The Nihon International Performance Art Festival (nipaf,) a linch-pin of the independent if insular performance art network spanning eastern Asia and the Nippon Festival’s mother organization, hosted Aye Thwe Thwe in Tokyo in 2011. She returned from her first residency abroad with Path percolating in her mind. For Aye Thwe Thwe and most of Burma’s performance artists the goal is not to gain international attention for their work but rather to accumulate cross-cultural experience within the region and allies with whom they might share their enthusiasms and accomplishments. In their country, performance is a rare realm in which imported Western boundaries (and aesthetics) weigh less heavily than the region’s deep historic interdependence and the artist’s right to claim this once divided space as her own. The performance art network in eastern Asia has created a discursively determined space where participants attempt to transgress colonially derived borders and overcome the external and internal pressure for national identification.
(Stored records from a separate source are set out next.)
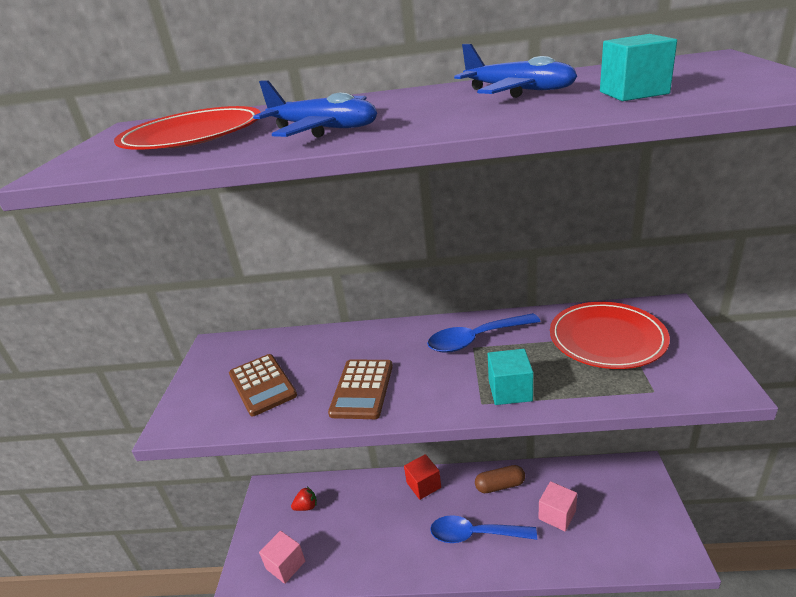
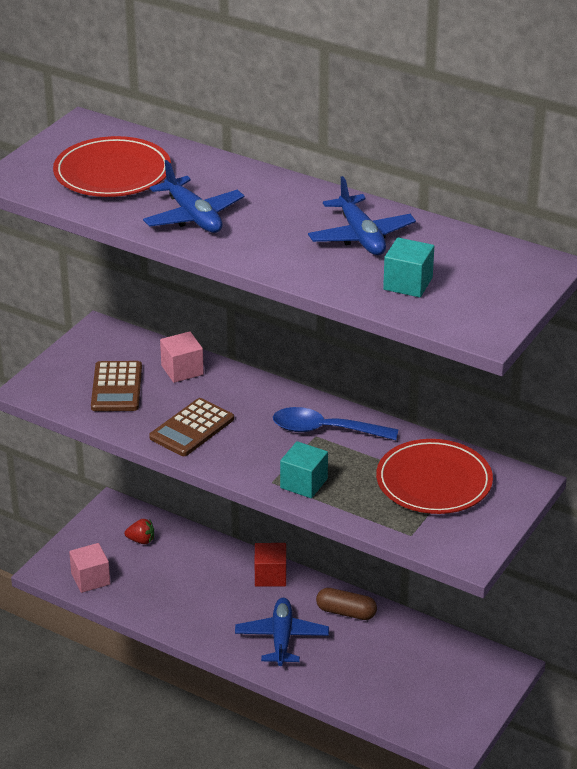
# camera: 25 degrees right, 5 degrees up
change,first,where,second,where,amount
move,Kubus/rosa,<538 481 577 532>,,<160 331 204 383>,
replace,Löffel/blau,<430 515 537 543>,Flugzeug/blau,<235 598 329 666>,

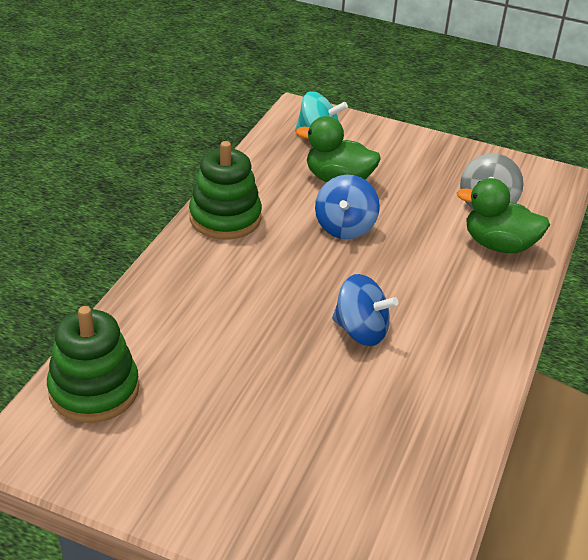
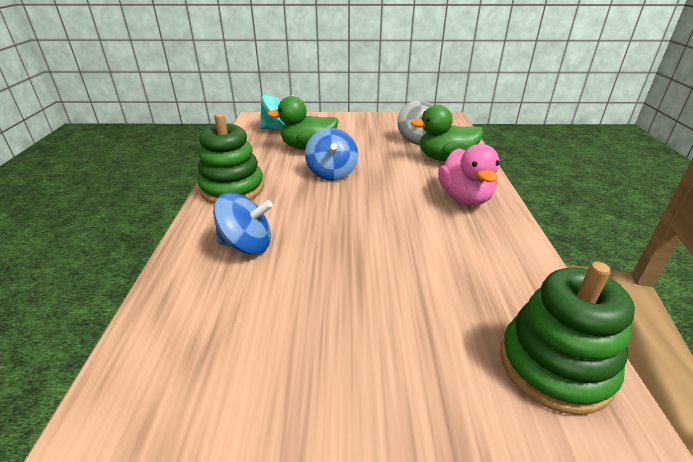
# camera: 20 degrees left, 5 degrees down
change,first,where,second,where,amount
move,Kreisel/blau,<332 274 398 346>,,<213 192 273 254>,
insert,,,Ente/rosa,<438 144 499 205>,
move,Stapelspielzeug/grün,<47 306 139 423>,,<500 262 635 415>,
‘But in Myanmar making work alone simply isn’t enough,’ warns Aye Ko. ‘There are no new museums in Myanmar, no curators or critics, or theory or new media courses at the university. The performance art network is our greatest teacher, but there are many obstacles to our learning.’ Despite recent democratic turns, the right to freely express oneself in public remains elusive. Last summer, just months after the successfully clandestine Nippon Festival closed, seven Burmese, one American and four Malaysian artists were arrested in Mandalay while staging a performance art event. The foreign artists were deported, and the Burmese tried for violating an obscure law dating from 1964 that prohibits public gatherings near a library, museum or memorial structure without a permit. The seven local artists face up to three years in prison.

The most tenacious and telling art in Burma isn’t painted, printed or hewn. It simply takes place.

1 Even the country’s name is controversial. In 1989, after the military dictatorship quashed a nation-wide uprising against human rights violations, economic mismanagement and political unaccountability, martial law was implemented and the country’s colonial-given name, Burma, was changed to Myanmar. While outside of the country the name Burma draws to mind a reluctance to cooperate with the military junta, inside locals have long referred to their country as Myanma (or Myanmar in English). Neither Burma nor Myanmar is free from negative connotations. However, opposition leader Aung San Suu Kyi has continued to use the old name as a sign of defiance, along with some Western governments, including the uk and us, and media organizations.

Elizabeth Rush is a writer living in Brooklyn. Her work has appeared in Granta, frieze, Le Monde Diplomatique, Orion and others. She is currently writing a book about how marginal coastal populations are responding to sea rise.